FATAL DE LO MIO

Estoy yo últimamente en MODO REVIVAL ON. Y es que una de las cosas que ocurren cuando vuelves de nuevo a casa de tus padres es que regresas de golpe y porrazo a los 15 años, como ya os contamos en nuestro post "Un sonoro bofetón".

Pues así llevo ya una semana. Ha sido tal el impacto que no he podido aguantar y he tenido que desmontar literalmente mi cuarto. Es que entrar y verme 15 años atrás ha sido demasiado para mi coco. Y así me hallo. Llena de mierda hasta las rodillas, sacando cajas de recuerdos, cartas, regalos de mis primeros novios y preguntándome a voz en grito ¿Qué carajo hago yo con to esto? Y es que definitivamente sufro de un síndrome de Diógenes como un camión. Triste pero cierto. Estoy fatal de lo mio oiga.

 

He encontrado fotos que harían sonrojarse al menos pintado. Fotos de esas de "tía ya te vale". Fotos de esas que no se pueden borrar como las digitales de ahora, de las de carrete, de las que quedan y persisten toda la vida para avergonzarte el día menos pensado. Fotos que te hacen pensar "Menos mal que ya pase esa edad porque ya me vale, vaya pintas que llevaba..."

He encontrado recortes y postales. De esas guarras que compras en todos los viajes y después te metes en tu treintañero culo porque no sabes que hacer con ellas. Recortes de sitios a los que fuiste y que ya no recuerdas. Entradas de cine desde que estaba en el instituto y de las que solo quedan los restos. Folios con dedicatorias mariconas que nos escribíamos en el cole. Muy duro todo, muy duro. 


Lo que yo te diga, fatal de lo mio. Pero es que por mucho que saque, que escarbe, que tire, todavía siguen saliendo cosas que te ponen los ojos en blanco. Cartas, de esas que ya no se llevan, de las desfasadas en el tiempo, y que te hacen recordar lo pava que eras (y que sigues siendo). Cartas de gente que se perdió en el camino, cartas de amor, y sí lo digo en serio. ¿Tú sabe el tiempo que hace que a mi no me escriben una carta de amor? Pues con la limpieza lo descubrí...mucho, pero que muuuucho tiempo....

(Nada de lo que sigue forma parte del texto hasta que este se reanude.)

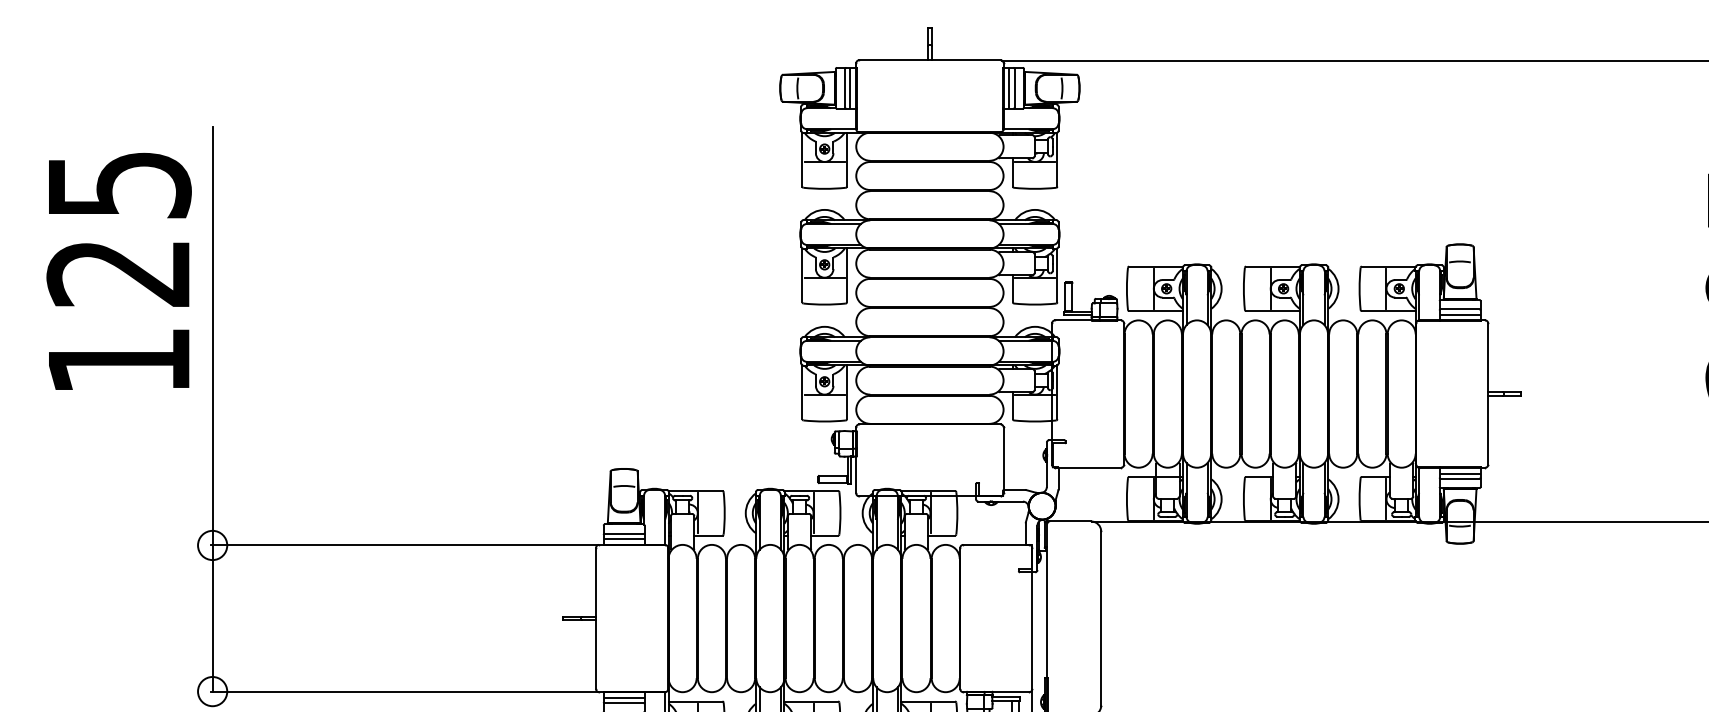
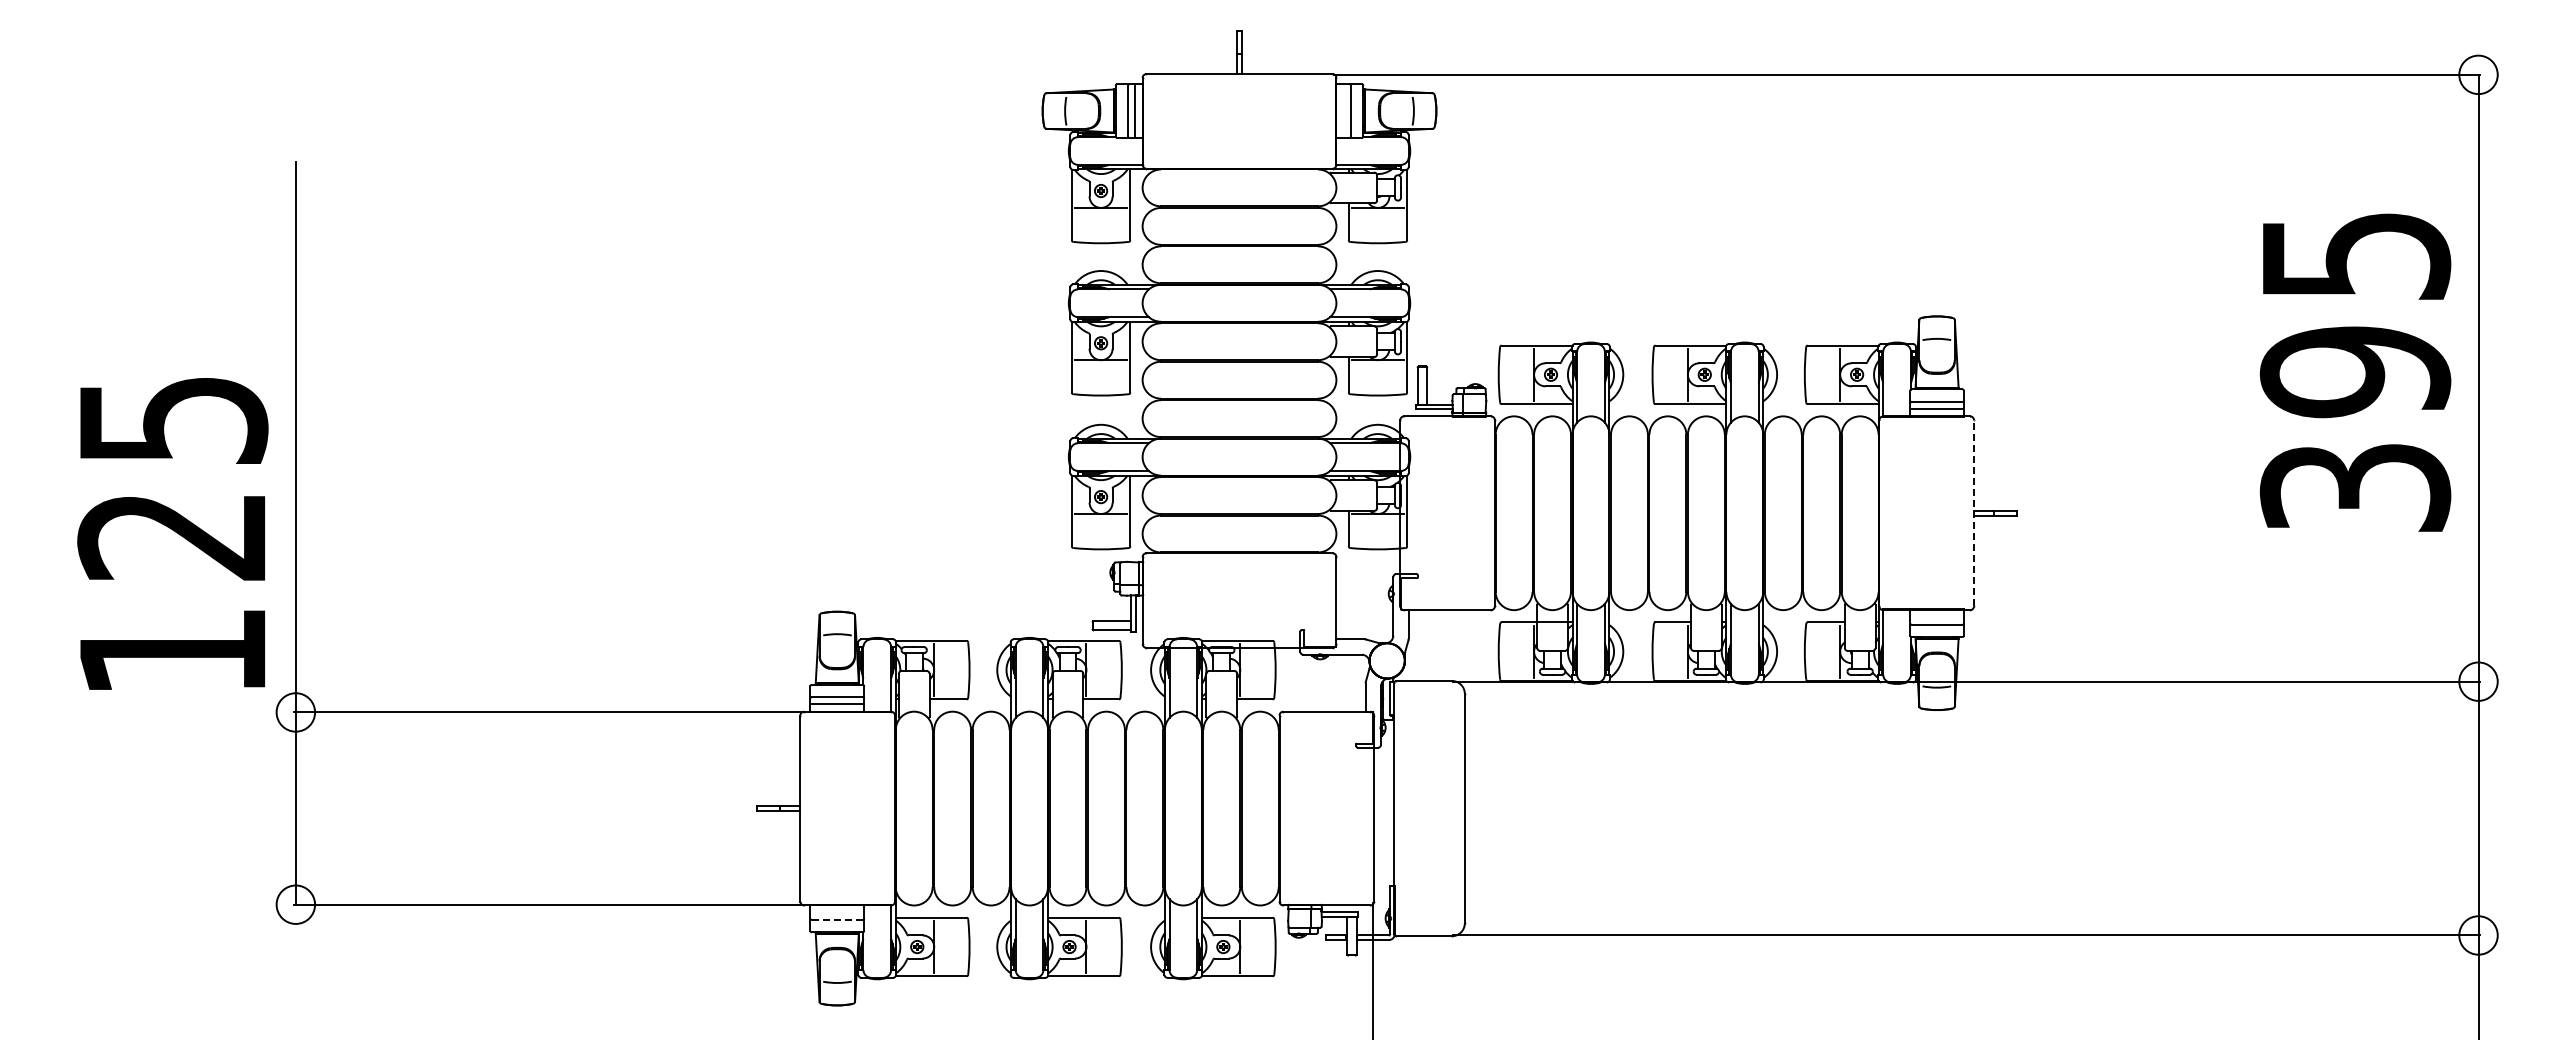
line: (1009, 87) -> (1344, 110), removed
text: (118, 271) -> (172, 533), moved
line: (1488, 393) -> (1974, 512), solid -> dashed
line: (1459, 473) -> (1936, 617), removed
line: (623, 698) -> (836, 913), removed
line: (623, 703) -> (836, 920), solid -> dashed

A todo eso y más me estoy enfrentando estos días. A todos esos miedos, recuerdos atesorados en cajas, que te esperan siempre que te quedas sin nada que hacer. Porquería de la buena vaya. De esa que te pone melancólica, que te hace recordar los buenos tiempos cuando todo era más fácil. Y de los que te recuerdan que sigues siendo la misma carajaula de esa época, con las mismas pamplinas pero con lenguaje más adulto, con más amargura en la voz. Ya te digo, melancólica (o más bien, subnormal perdía) 

Pero este arranque de valentía, de arrojo, de "se acabó to ya carajo, to a la basura" tiene también cosas buenas, más que malas.

a) Te deshaces de toda esa mierda que tenías acumulada por tu incipiente y cada vez más desarrollado Síndrome de Diógenes (que tú le puedes llamar recuerdos, pero no cariño, eso es mierda de la buena)

b) Tu madre deja de perseguirte repitiéndote hasta la saciedad "niña a ver cuando limpias el cuarto que no veas como me lo tienes"

c) Te partes el pecho y te encuentras riéndote sola, entre fotos, dedicatorias y chorradas varias que te encuentras (aunque también cae alguna lagrimilla, que no se diga que no tenemos corazón)

Pero lo más importante de todo es que te das cuenta de lo poco que has cambiado, que lo que te escribía la gente sigue estando vigente, que sigues sintiendo igual y sigues haciendo las mismas cosas (le pese a quien le pese). Es decir, que como llevamos reclamando desde enero que empezó esta puta locura, vivimos, pasamos y recordamos nuestra primera edad del pavo y como lo hacemos con tanto cariño, revivimos y volvemos a una segunda.


Y es que después de esta batalla contra los recuerdos definitivamente ¡ME DECLARO EN ABSOLUTA Y COMPLETA ADOLESTREINTA!

2 comentarios:

Revototal dijo...

Los momentos revival son brutales!! Y claro q no,no cambies nunca!!!:)

Salvatierra dijo...

Excelente crónica de una limpieza anunciada.
Pero como bien dices, aunque Diógenes, en el papel de demonio malo, se empeñe en hacerte guardar todo eso, ya está ahí tu madre, en el papel de ángel bueno, para ayudarte a pasar página. Y es que muchas veces el lastre del pasado nos impide surcar el futuro.